I had some rare customers that told me they don't like it when I leave the plugs, even after I told them they will dissolve and their good for your lawn.

nc-jrock
01-02-2010, 06:21 PM
I have heard of people dragging a six foot piece of chain link fence with some weight on it behind their mower to brake them up.

ArTurf
01-02-2010, 07:43 PM
This was originally posted in the Landscape Maintenance forum. You can find it there.

turfcobob
01-05-2010, 11:09 AM
Any suggestions on this? I leave them on lawns and let them breakdown naturally but these will need to be picked up to keep the greens playable. I know they make specific machines for this but that is not a option. Looking for an efficient low cost method. I know I posted this on another forum by mistake.



Just so I understand. You are aerating golf greens and want to pick up the cores? The question was kind of confusing.

ArTurf
01-05-2010, 12:06 PM
Yes, I will be aerating golf greens and they want them off the greens. I have been suggested the snow shovel method just looking for other methods then will go from there.

kenneth meals
01-06-2010, 04:00 PM
As mentioned in the other post a core harvester, mount to JD progator, Cushman truckster, Toro Workman, Then there's the sweepers, JD tc125,Toro pro sweep,or core processor, tow behind, then various sweeper vacs.
Some courses will just blow and shovel as said. One option for green I've used was a plow type setup that attached to the walking greens mowers, can't remember the company that makes it, but will find out. Seemed the most efficiant way, but still required shovels but not as much labor, the other options are exspensive and won't pickup much in the way of lawns with higher H.O.C. Worked as a golf course mechanic and Toro technician.

DUSTYCEDAR
01-06-2010, 04:02 PM
blow them off???

TforTexas
01-06-2010, 04:32 PM
Lacking a core harvester I would suggest the snow shovel method. You will have a mess on your hands trying to break them up with a chain link drag, bruise the greens and leave too much debris on the greens to be playable. Save the dragging for the topdressing.

turfcobob
01-06-2010, 05:00 PM
Yes, I will be aerating golf greens and they want them off the greens. I have been suggested the snow shovel method just looking for other methods then will go from there.

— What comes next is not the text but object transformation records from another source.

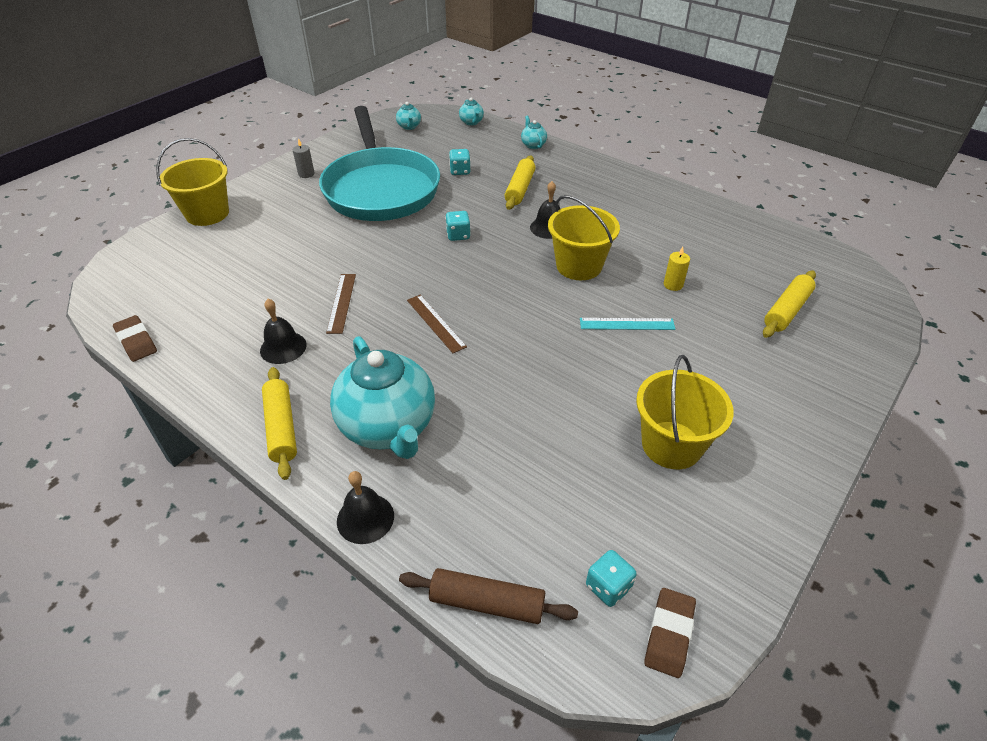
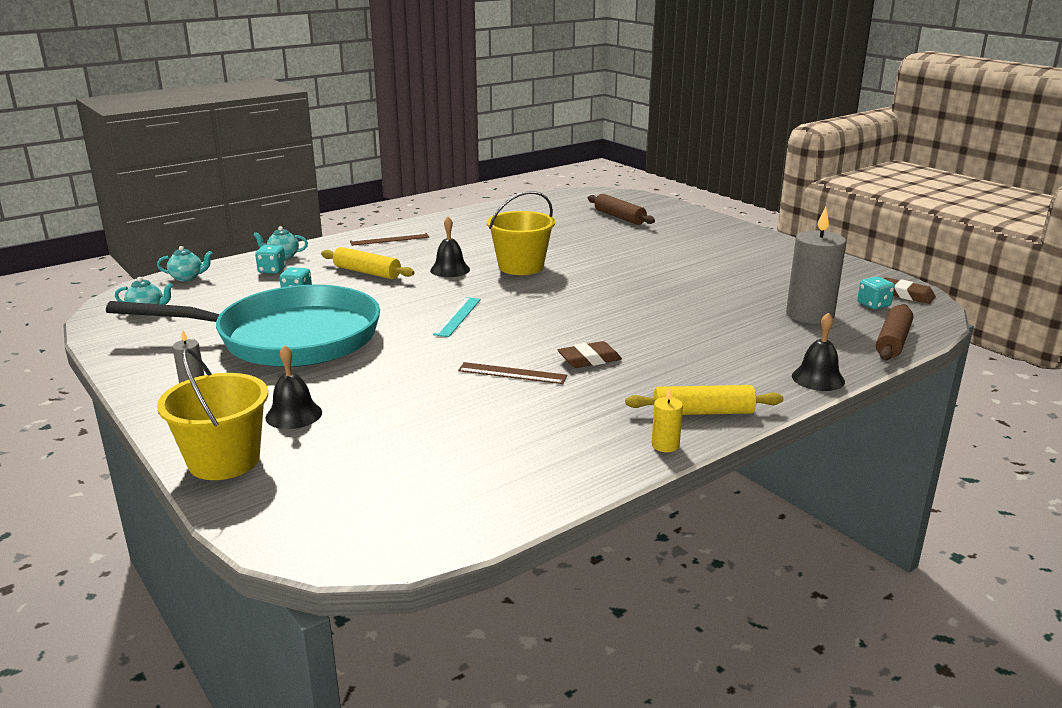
camera: 75 degrees left, 20 degrees down
(136, 341) = (517, 510): brown eraser -> brown eraser (589, 359)
(283, 347) = (576, 408): black bell -> black bell (294, 415)
(389, 427) = (712, 362): turquoise teapot -> none
(435, 323) = (573, 331): brown ruler -> brown ruler (389, 239)
(458, 235) = (429, 307): turquoise dice -> turquoise dice (272, 270)
(543, 511) = (809, 315): none -> grey candle
(627, 324) = (611, 262): turquoise ruler -> turquoise ruler (458, 316)
(671, 445) = (749, 270): yellow bucket -> none
(673, 285) = (569, 241): yellow candle -> yellow candle (665, 445)
(786, 310) = (619, 217): yellow rolling pin -> brown rolling pin

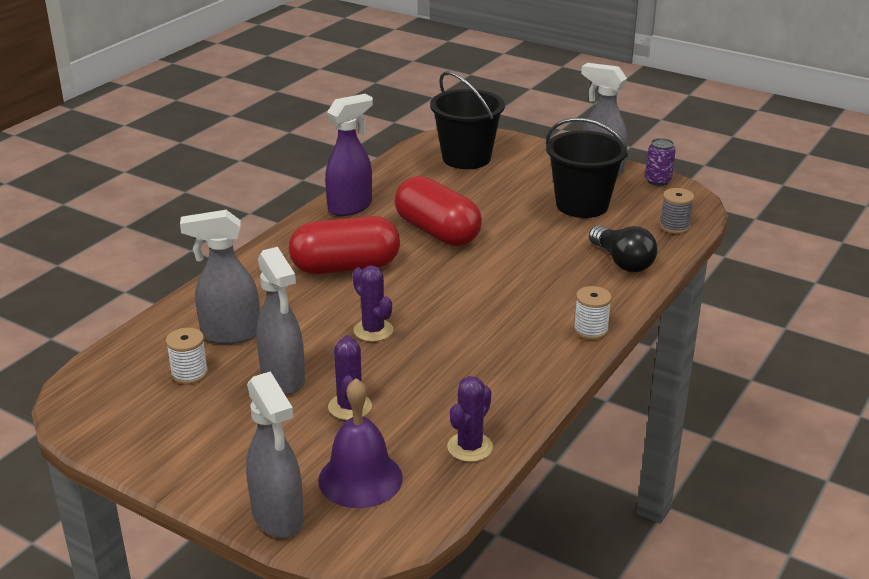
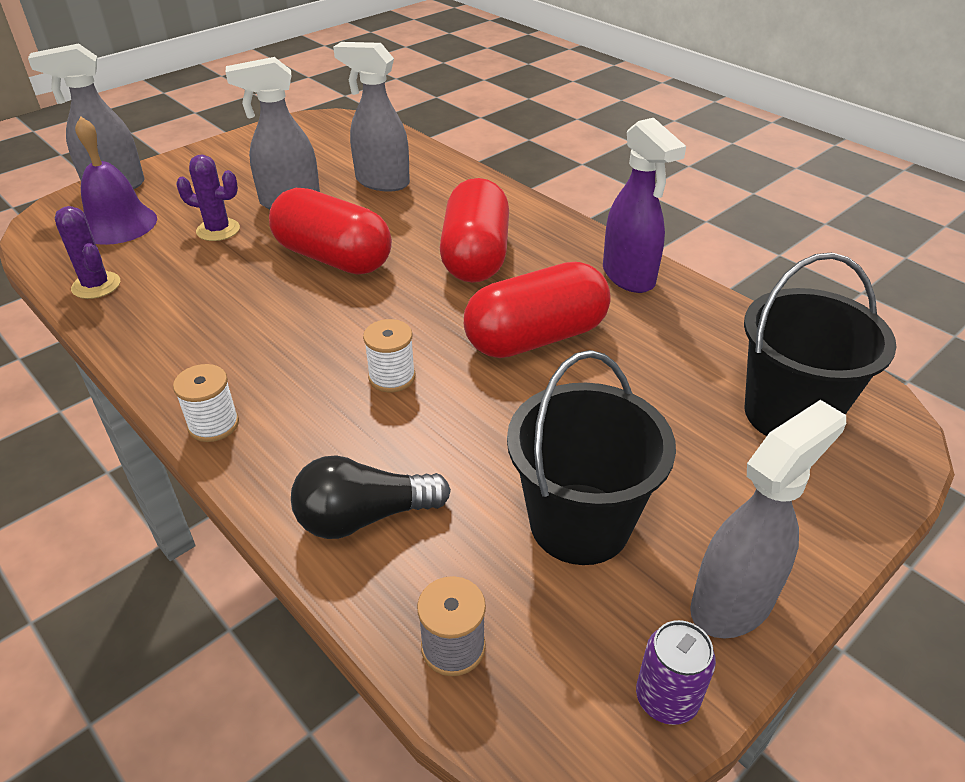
camera: 105 degrees right, 10 degrees up
(189, 373) = (333, 162): white spool -> white spool (392, 377)
(230, 334) = (381, 182): grey spray bottle -> grey spray bottle turned 75 degrees counterclockwise
(373, 330) = (333, 258): purple cactus -> red capsule

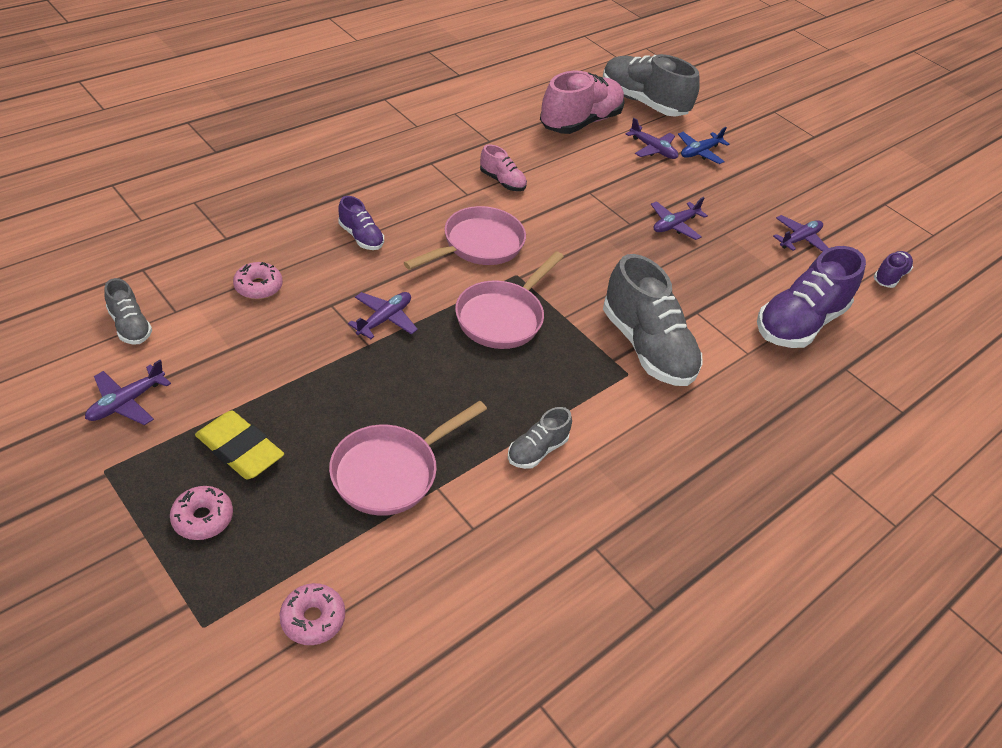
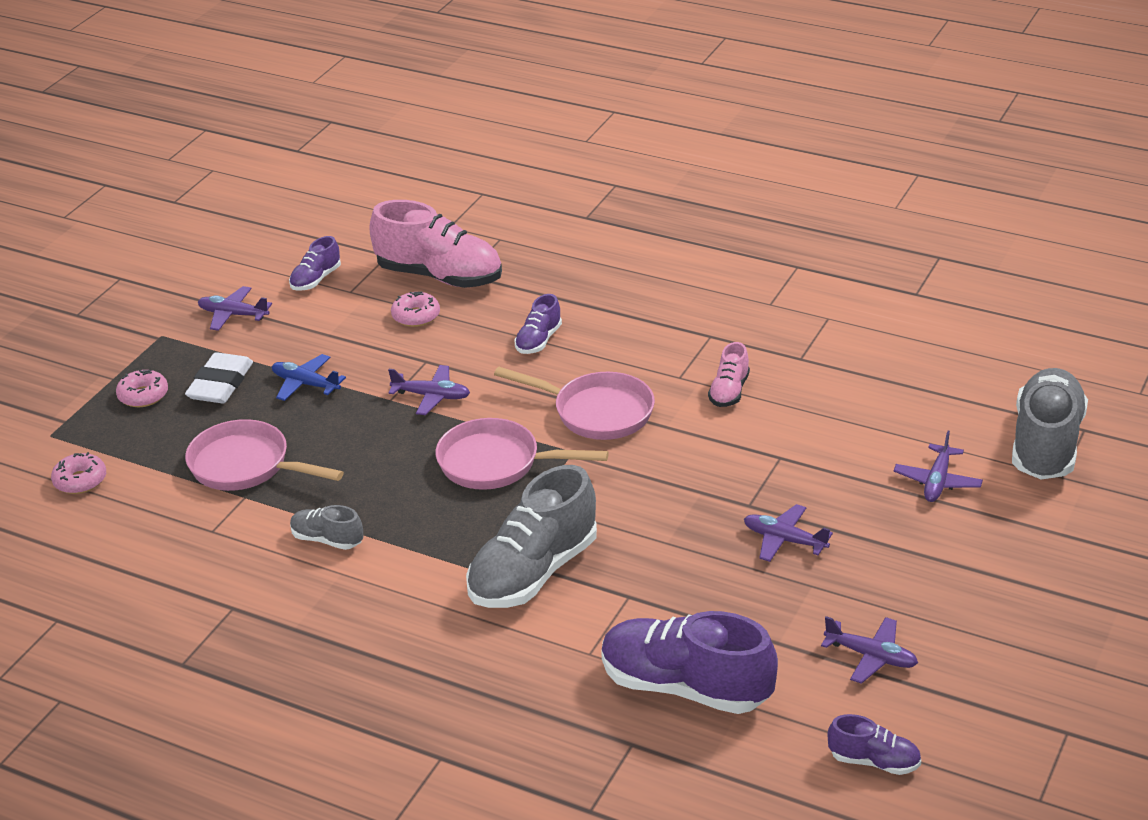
camera: 75 degrees right, 10 degrees down
(130, 326) = (316, 279): grey shoe -> purple shoe
(240, 449) = (220, 384): yellow eraser -> white eraser
(580, 122) = (926, 408): pink shoe -> pink shoe (439, 276)
(699, 152) = (981, 523): blue plane -> blue plane (305, 384)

aThere is equiment available for picking up cores but it is expensive. We designed one unit at Cushman 20 years ago that did a great job. Called the core harvestor, and I believe Toro came up with one.

In all honesty nice plastic snow scoops will be your best bet with the least damage to the green. Ryan used to make a product called the Levelawn specifically for pushing cores. I still have one in my shop and probably most golf courses will have them. Also they now make those snow pushers on wheels that would work well.

IF they just want the greens cleaned and not soil removal you can take a verticut, set it about 1/8 inch above the green surface and chop the cores after they have dried. Then you can blow the organic material off the green. But that is nearly as much work as the snow pusher / scoop.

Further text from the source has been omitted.